Les émotions (colère, détresse, fierté…) animent le militantisme des personnages, transformant leurs affects en actions politiques. Ces émotions sont utilisées comme des ressources stratégiques par Act-Up, notamment la culpabilisation, les militant.e.s criant par exemple le slogan « assassin, t’as du sang sur les mains » lors de l’action contre le laboratoire Melton Pharm. Un autre exemple est la journée mondiale contre le sida, durant laquelle les militant.e.s font un die in, c’est-à-dire qu’ils s’allongent sur le sol avec des croix sur le corps, comme pour imiter des cercueils. Le président de l’association, Thibault, prononce alors un discours frappant : « Dans toutes les guerres, il y a des collaborateurs. Le sida a les siens », déclare-t-il, pendant que des larmes coulent sur le visage du personnage principal.

Des corps dignes de vivre et des corps indésirables

La manifestation la plus explicite de la violence homophobe dans 120 BPM se déroule lorsqu’Act-Up intervient dans un lycée. Les militant.e.s font irruption dans des salles de classe pour distribuer des prospectus et faire de la prévention sur le sida. La scène homophobe se passe quelques secondes plus tard, dans la cour du lycée, alors que Sean tend un dépliant à une adolescente : « Je prends pas ça / Pourquoi / Parce que je suis pas pédé […] Je risque pas de choper votre connerie de sida ». En réaction, Sean embrasse Nathan (technique du kiss-in), ce à quoi la lycéenne réagit avec dégoût. Les propos de l’adolescente rappellent que le sida était perçu dans les années 90 comme une punition divine contre les soi-disant péchés des personnes gaies et même comme un « cancer gai ».
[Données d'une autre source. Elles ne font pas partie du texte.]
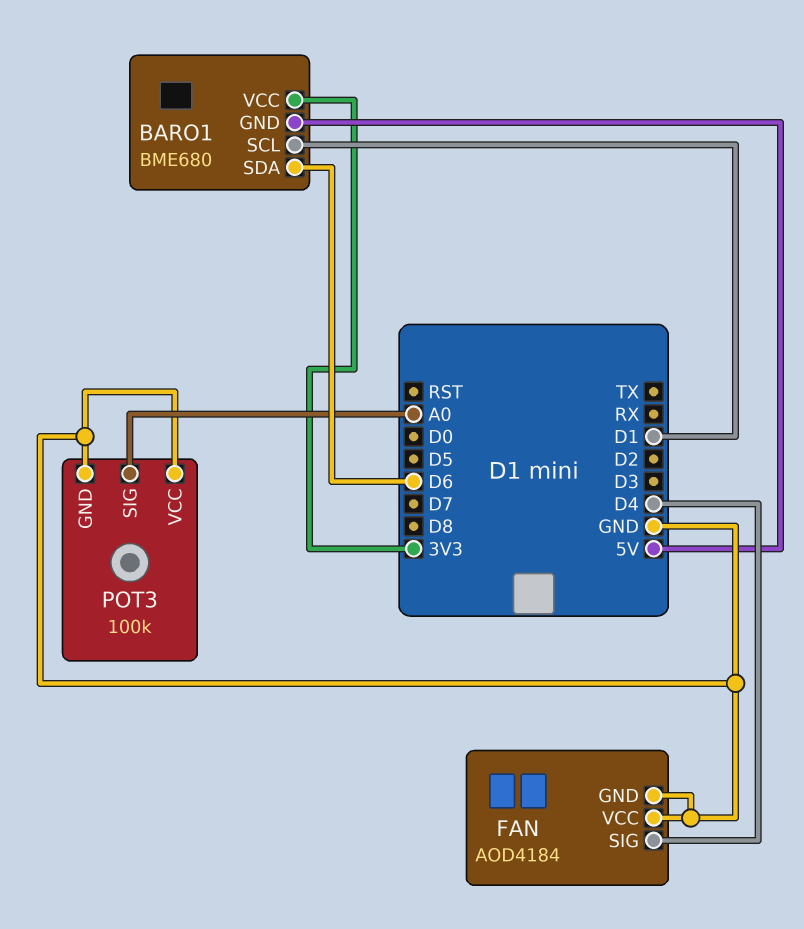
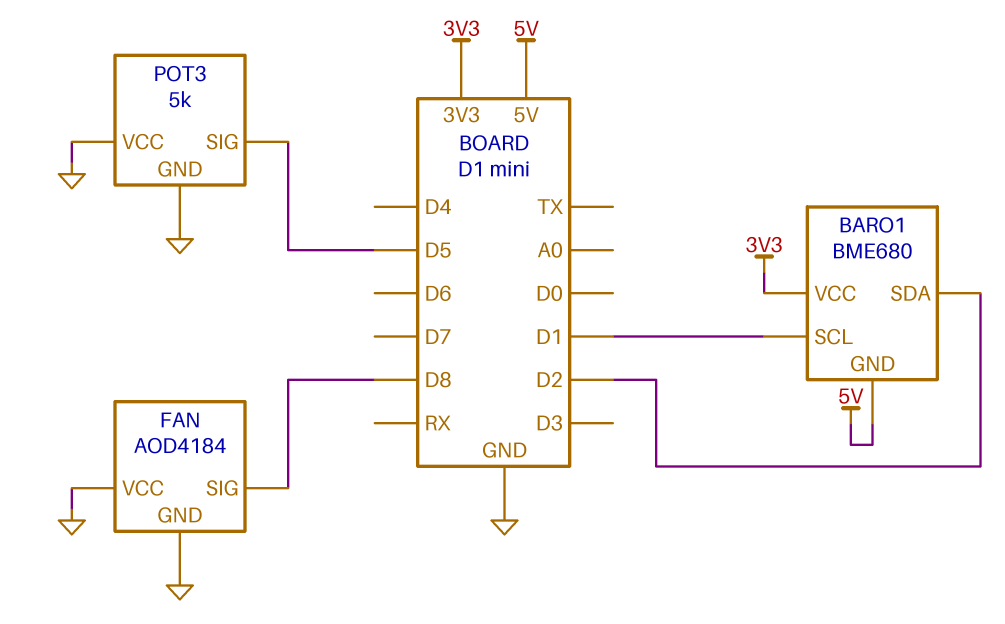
BARO1 pin SDA: D6 -> D2
FAN pin SIG: D4 -> D8
POT3: 100k -> 5k
POT3 pin SIG: A0 -> D5

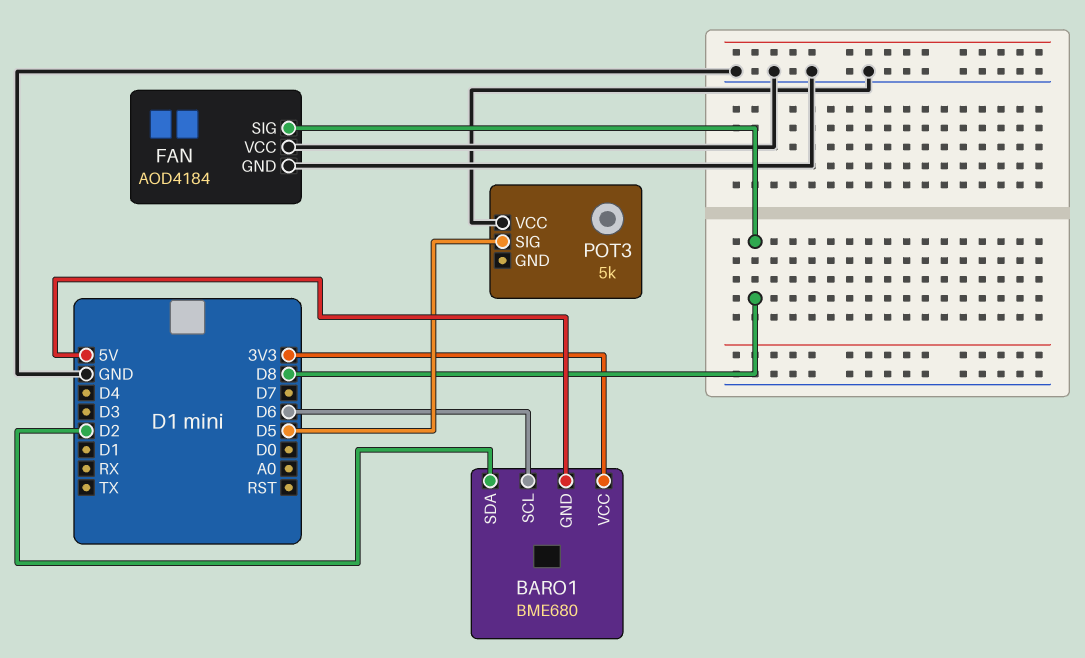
BARO1 pin SCL: D1 -> D6
POT3 pin GND: GND -> none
Ne pas soigner les malades, ignorer le sida tant qu’il ne touchait que les personnes homosexuelles et autres corps « indésirables », était une forme de contrainte à l’hétérosexualité : l’hétérosexualité était le seul choix possible, car en sortir signifiait la marginalisation et même la mort. La comparaison entre l’inaction de l’Etat des années 1990 face au sida et son hyperréaction aujourd’hui face à la COVID-19 montre que certains corps comptent, sont des « grievable bodies », pour reprendre le terme de Judith Butler, et d’autres n’ont pas le privilège de la respectabilité. Il s’agit des corps homosexuels, mais aussi d’autres groupes disproportionnellement touchés par le sida : les travailleur.se.s du sexe, les usager.e.s de drogue, les prisonnier.e.s.

Entre drame et espoir

120 BPM est un film dramatique. La mort y est omniprésente, dès le début avec l’annonce du décès d’un ancien militant, au milieu du film avec la mort de Jeremy, et à la fin celle de Sean. Ces corps qui meurent contrastent avec les corps qui dansent dans les scènes festives du film , créant un antagonisme entre la force de la vie et le spectre de la mort.
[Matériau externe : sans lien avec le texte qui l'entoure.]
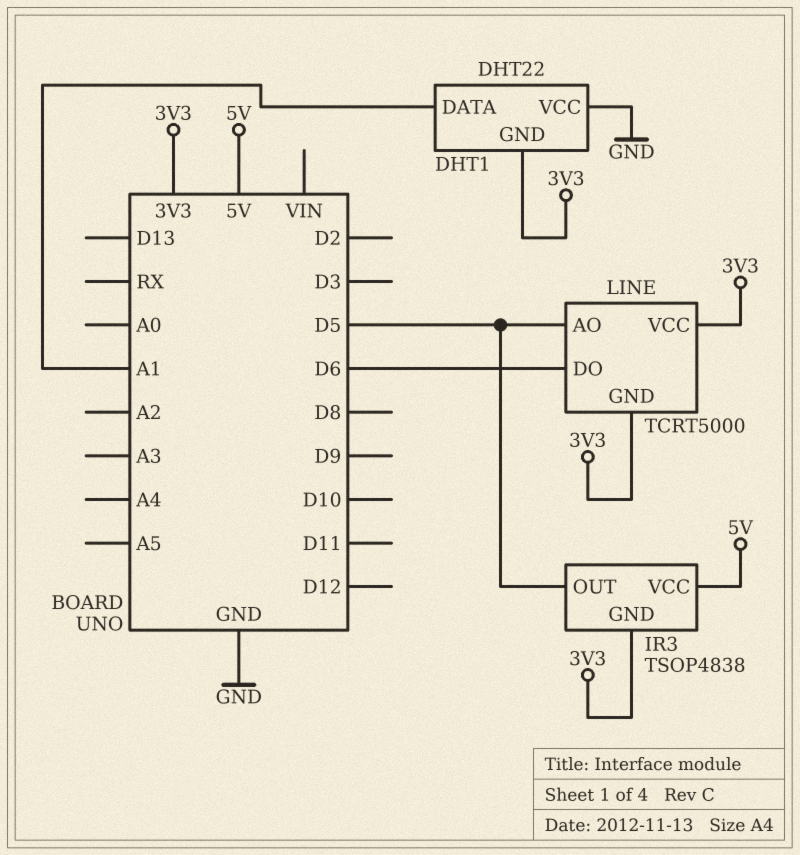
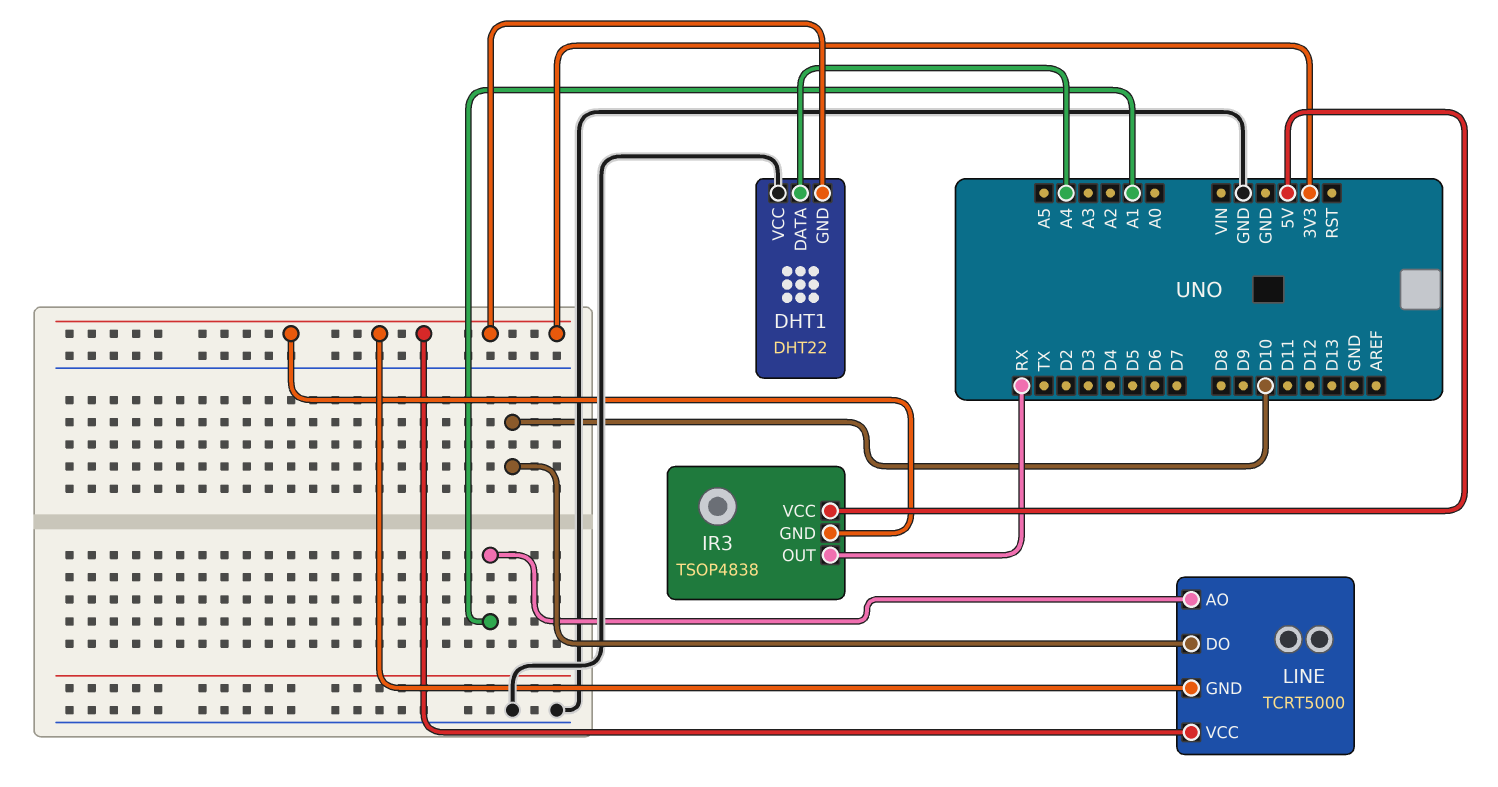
DHT1 pin DATA: A1 -> A4
IR3 pin OUT: D5 -> RX
LINE pin AO: D5 -> A1
LINE pin DO: D6 -> D10

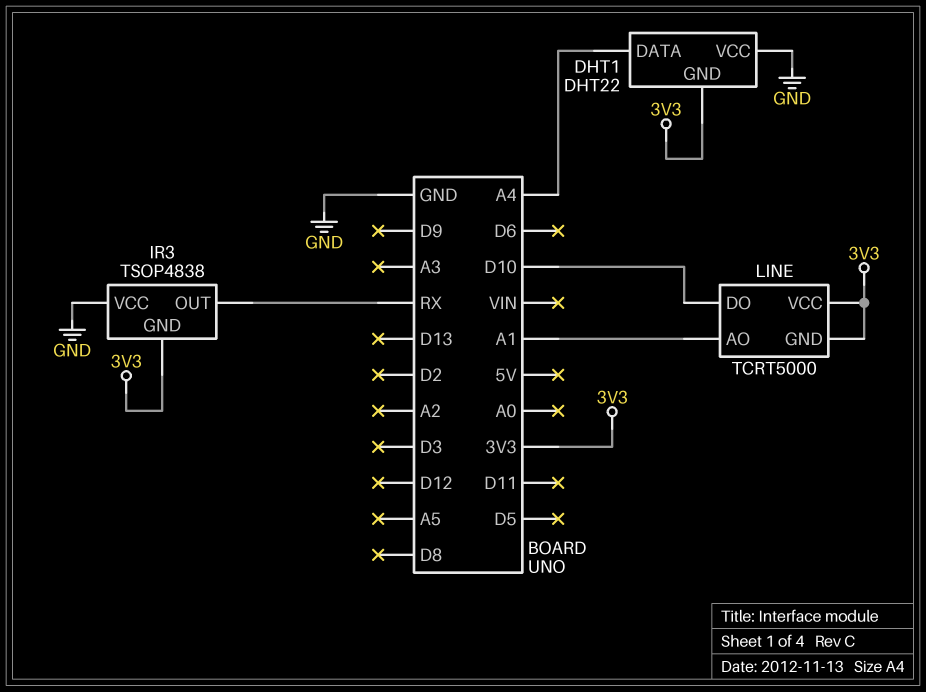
IR3 pin VCC: 5V -> GND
C’est le personnage de Sean qui incarne le plus cette envie de vivre se heurtant à la réalité du sida : avant son déclin physique, Sean est perpétuellement en colère, contre les laboratoires, contre la maladie, contre Thibault. Son militantisme est radical, car il a conscience de l’urgence de la situation, de ne pas avoir le temps de parler calmement ou de manifester pacifiquement : « On est en train de crever, vous entendez ça ? » hurle-t-il au laboratoire Melton Pharm, contre laquelle Act-Up fait une action en faisant interruption dans le laboratoire pour jeter du faux sang sur les murs.
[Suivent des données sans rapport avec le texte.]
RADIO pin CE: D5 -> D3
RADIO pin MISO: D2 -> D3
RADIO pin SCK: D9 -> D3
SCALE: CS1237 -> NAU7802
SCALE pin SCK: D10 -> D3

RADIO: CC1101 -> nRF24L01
Le film suscite de la tristesse, de la colère, mais aussi de l’espoir : les personnages LGBTQ+ sont fièr.e.s de l’être et rejettent la honte. Jusqu’à la fin du film, Sean garde une forme d’agentivité et de fierté, en demandant à Nathan de l’euthanasier plutôt que de mourir du sida dans la souffrance.

Le film s’achève sur un entrecoupement entre deux scènes – les personnages faisant irruption dans un banquet d’assureurs pour leur jeter les centres de Sean, et les corps entrelacés de Thibault et de Nathan, en deuil – comme pour nous rappeler que le privé et l’intime sont politiques. Dans le communiqué de presse annonçant le décès de Sean des suites du sida, on apprend que celui-ci n’avait que 26 ans : 120 BPM est l’histoire de cette jeunesse sacrifiée, luttant sans relâche pour que cesse cette hécatombe.